I’m sure they don’t REALLY care; all they really wanted was to rearrange sleeping conditions. No one wants to sleep in the same room with the terrorist toddler, I have no idea why that is. Perhaps it’s his banshee-like shrieking fits capable of raising the dead, or his penchant for stripping off his diaper and peeing through the slats of his crib onto whatever happens to be in the ‘splash zone’ as we like to call it, who really knows?
In any case, I’ll just tell them I was just waiting for inspiration to strike, because I think it finally has. Behold:
How much in love are you with this rustic boy bedroom makeover, because I am in love so hard. It’s so effortlessly cool. Nothing is overwrought or fussy, the colors are simple and muted, yet there’s enough dynamic detail to really make it special.
Suddenly I find myself wishing I was a tween boy, or that I had a poster of a bison butt at the very least.

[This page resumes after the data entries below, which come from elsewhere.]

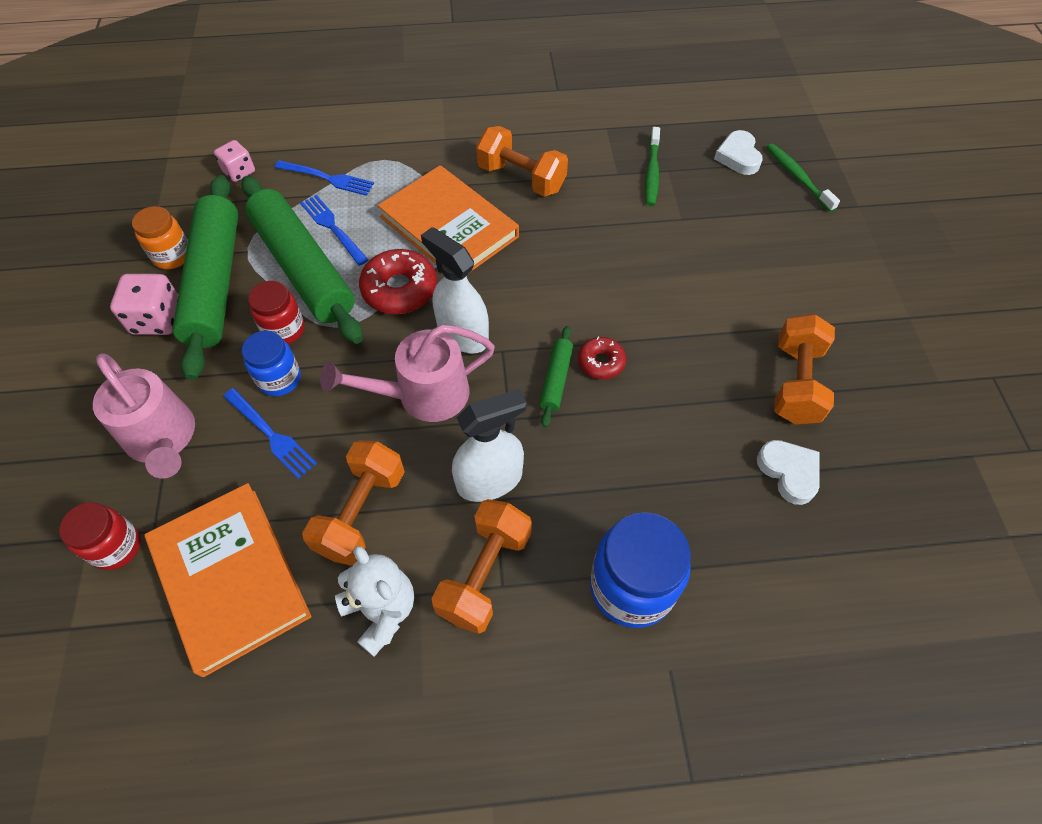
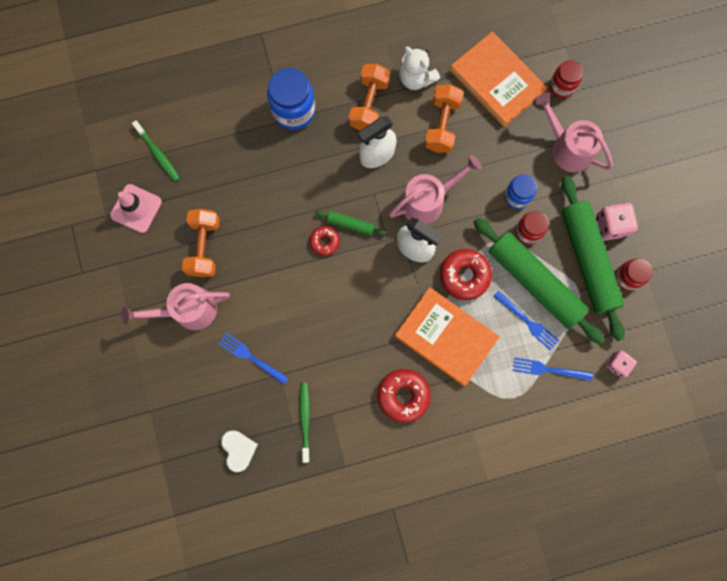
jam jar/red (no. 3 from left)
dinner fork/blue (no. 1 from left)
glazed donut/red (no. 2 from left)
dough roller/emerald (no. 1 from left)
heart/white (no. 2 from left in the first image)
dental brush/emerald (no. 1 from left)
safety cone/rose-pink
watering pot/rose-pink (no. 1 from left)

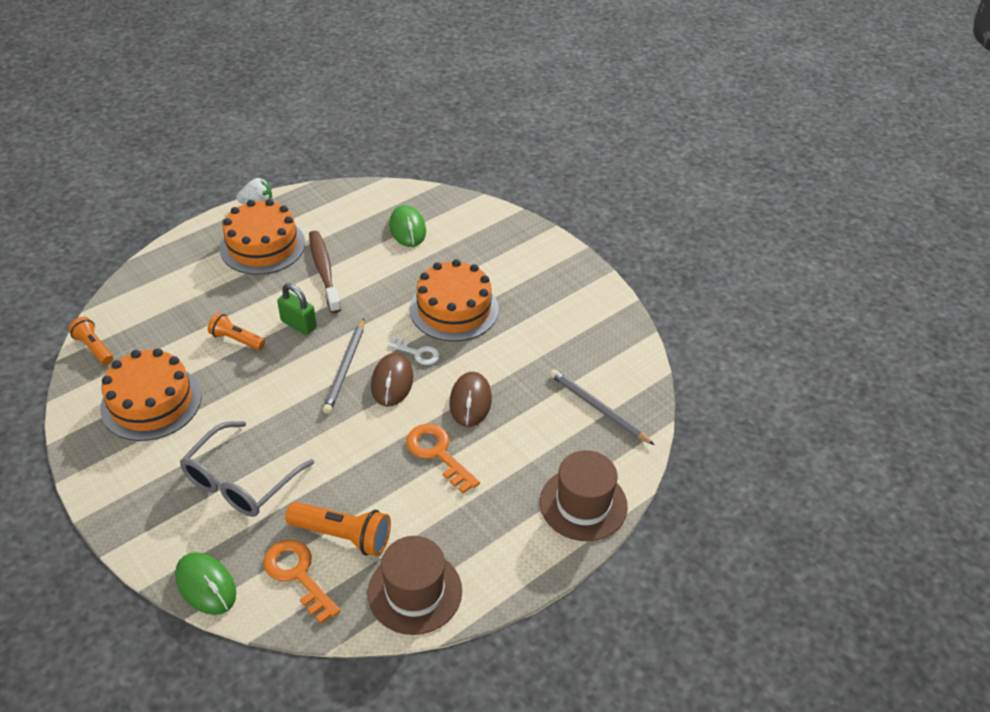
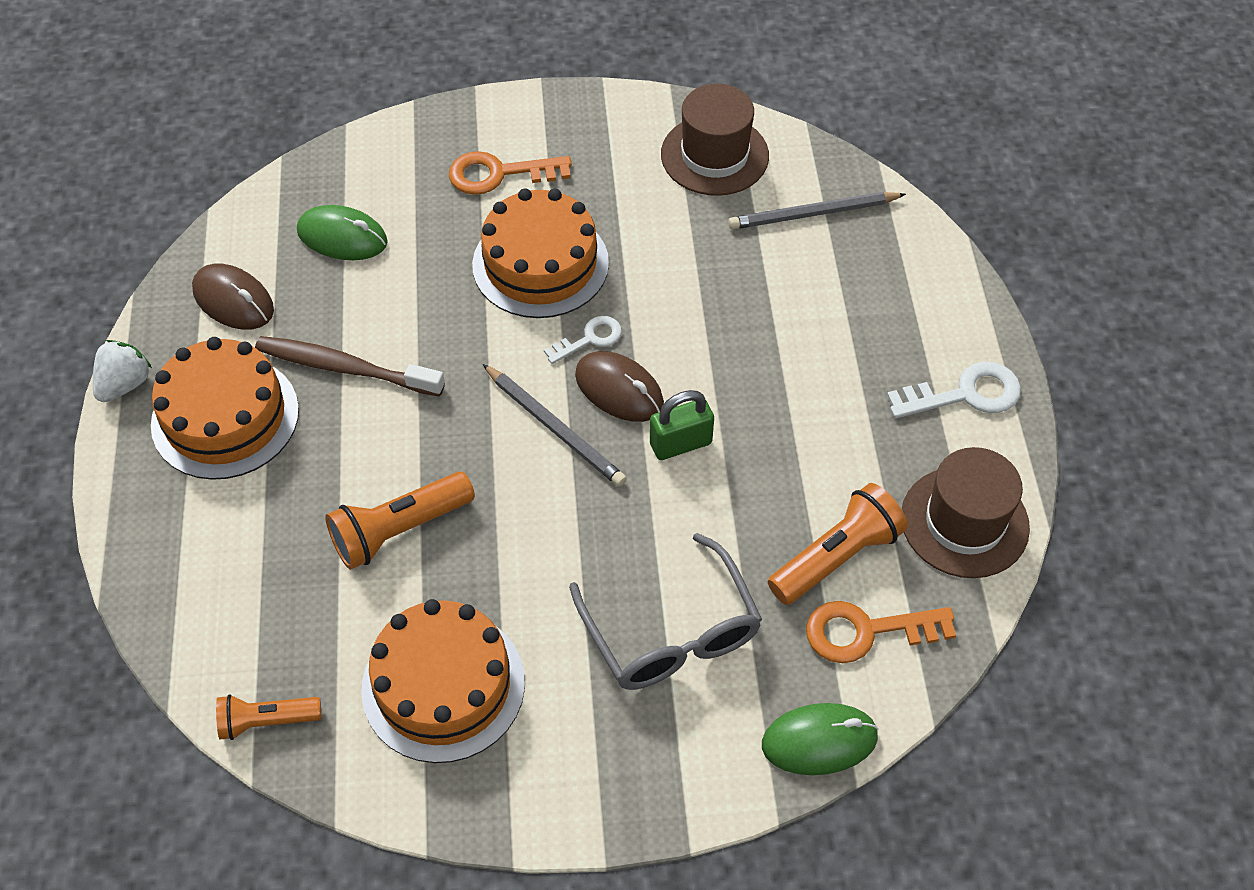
torch/bright orange (no. 2 from left)
small lock/emerald
key/bright orange (no. 1 from left)
mouse/dark brown (no. 1 from left)
tall hat/dark brown (no. 1 from left)
key/white (no. 2 from left)

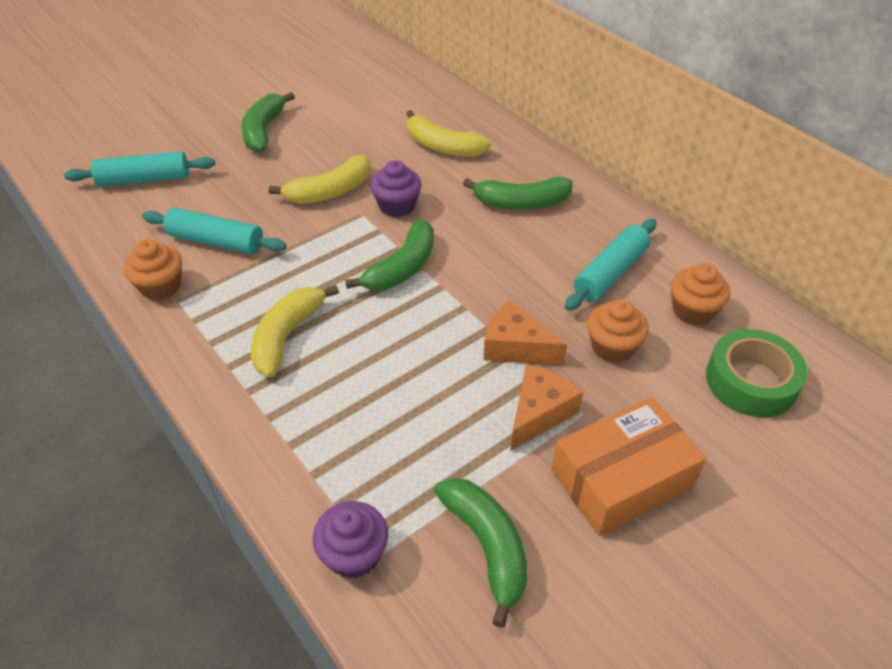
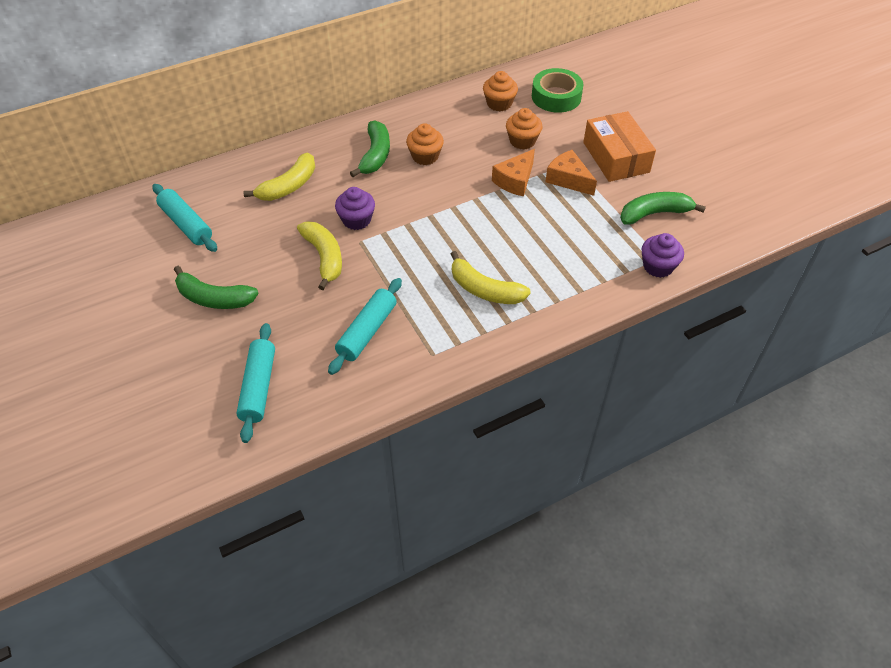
muffin/bright orange (no. 1 from left)
banana fruit/emerald (no. 2 from left in the first image)
dough roller/turquoise (no. 1 from left)

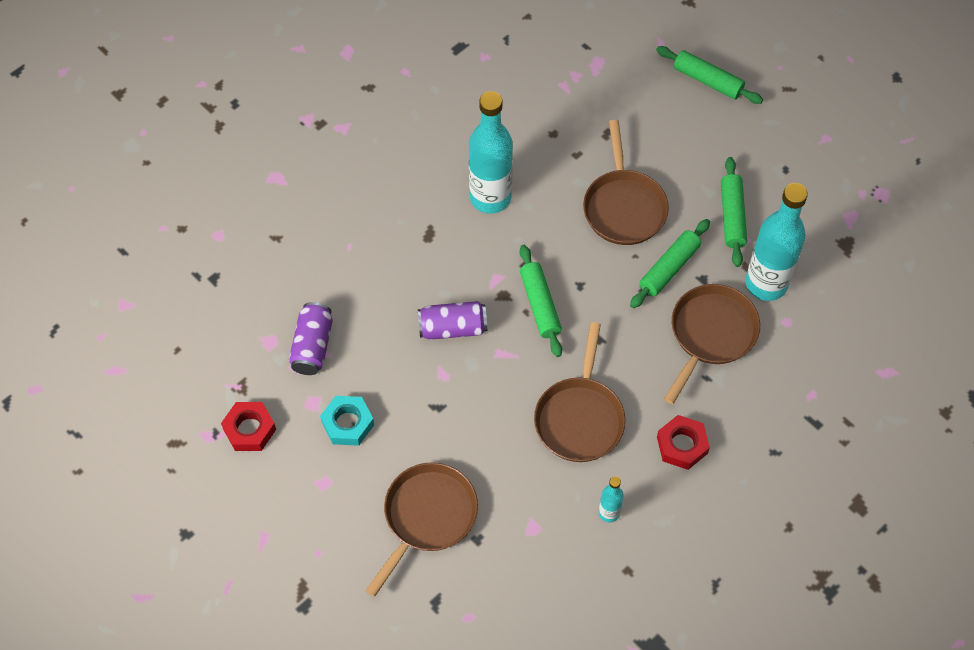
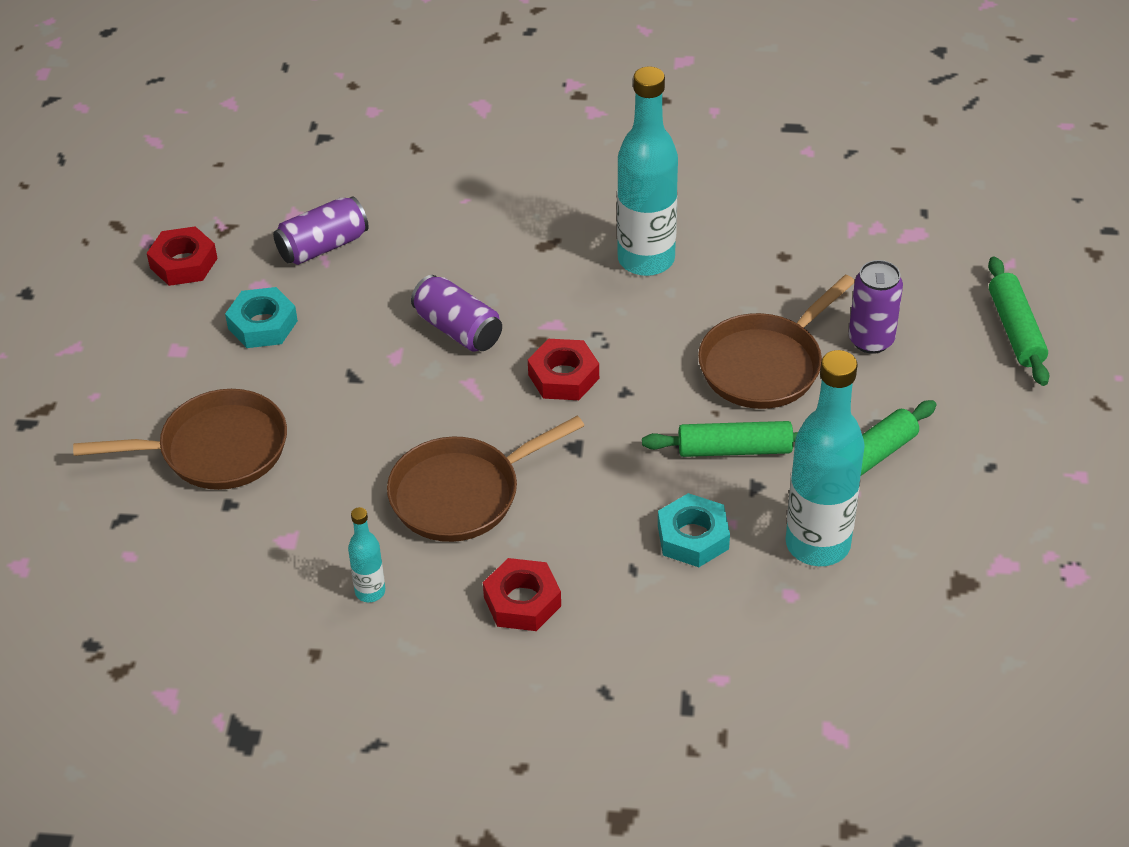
hex nut/red (no. 3 from left)
hex nut/turquoise (no. 2 from left)
can/violet (no. 3 from left)

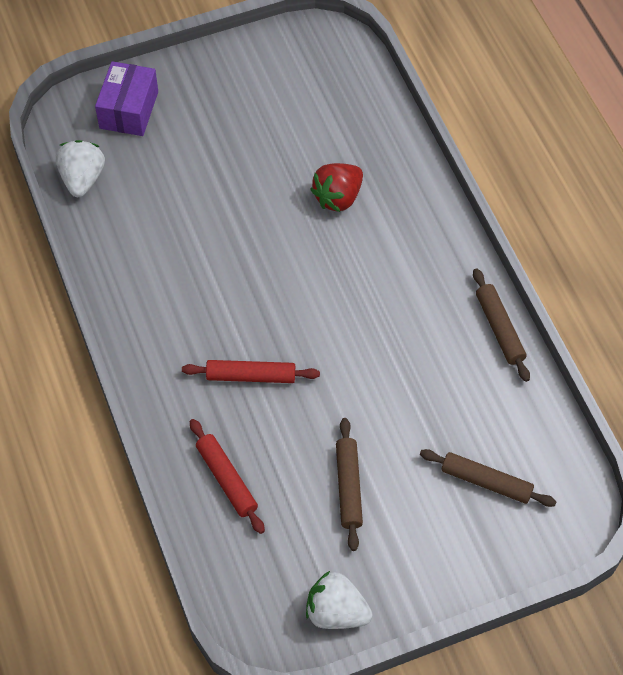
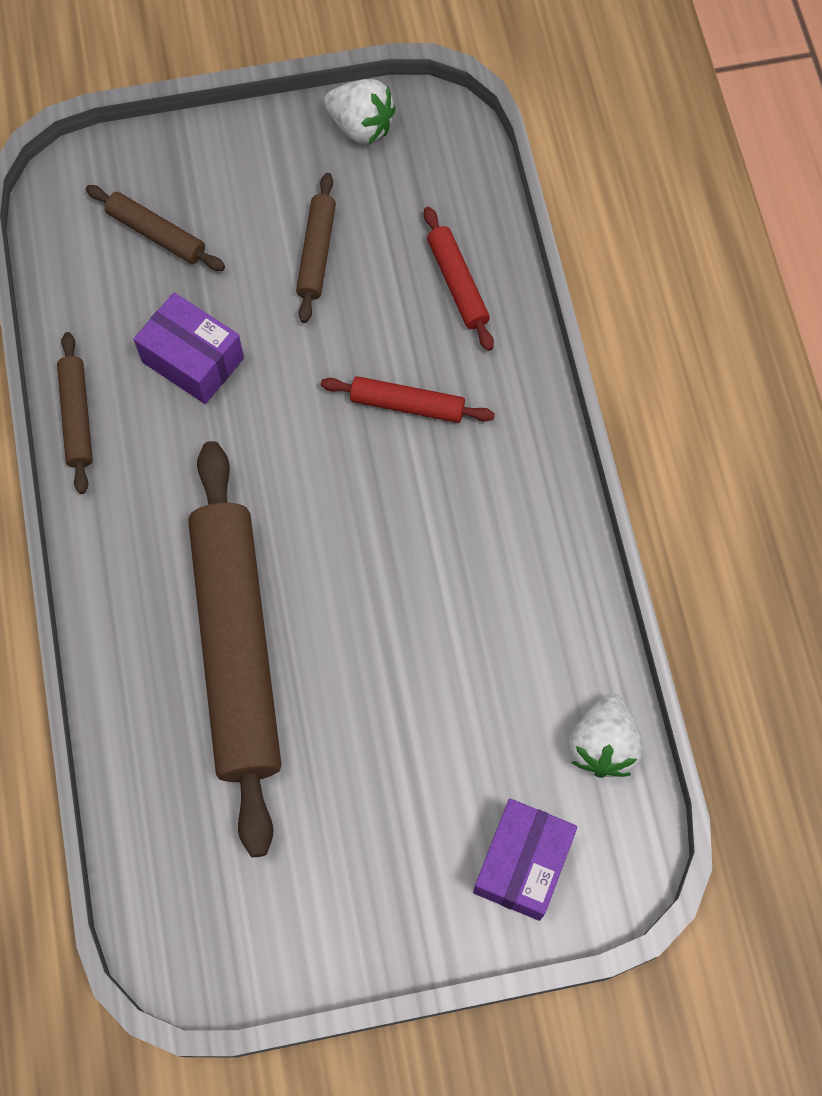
dough roller/dark brown (no. 3 from left)
package/violet (no. 1 from left)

Head on over to Jen’s blog City Farmhouse to see much much more!







5 Comments
jan
July 25, 2016 at 12:04 PMLove your blog. Had to laugh at your son’s diaper issues. Have you thought about duct tape? Just at night maybe, but tape over the diaper tabs with a generous amount of duct tape or any tape that will stay secure. I’m mother of three and grandmother of 9. Good luck
Lindsey @ Better After
July 25, 2016 at 4:21 PMBelieve it or not, he has outsmarted duct tape. I know he’s ready to be potty-trained, but so far he hasn’t tried climbing out of his crib (fingers crossed, knock on wood), so I’m happy to keep him contained as long as he’s happy in there! Soon he’ll get a big boy bed and maybe he’ll be ready to kick the diaper habit for good.
Lyndsey
July 25, 2016 at 6:17 PMHave him wear zip-up sleeper jammies backwards. (Ones without feet, obvs.)
Maria from Oz
July 25, 2016 at 7:09 PMAt least your kidlet doesn’t eat his own poo like my disgusting son used to in his cot. WHY?? I ask? Lack of protein, bored shite-less so had to create some shite to then be less shite-less, needing affection coz Mummy was passed out on the couch after cleaning the room out from previous ‘painting’ adventures from said shite? WHO KNOWS! Think yourself blessed my dear, it is only the ‘fountain of youth’ and not ‘drudgery of life’
On a happier note, LERV that done over room! I must make me a bed like that where I can sleep then hop on down to lay about reading “How to train your toddler from eating poo” manuals. Love the colours in that room, very calming. Perfect for a mother totally losing her marbles. Nice indeed.
Lindsey @ Better After
July 26, 2016 at 8:12 PMBahahaha, oh my goodness Maria, you do know how to make me feel better!!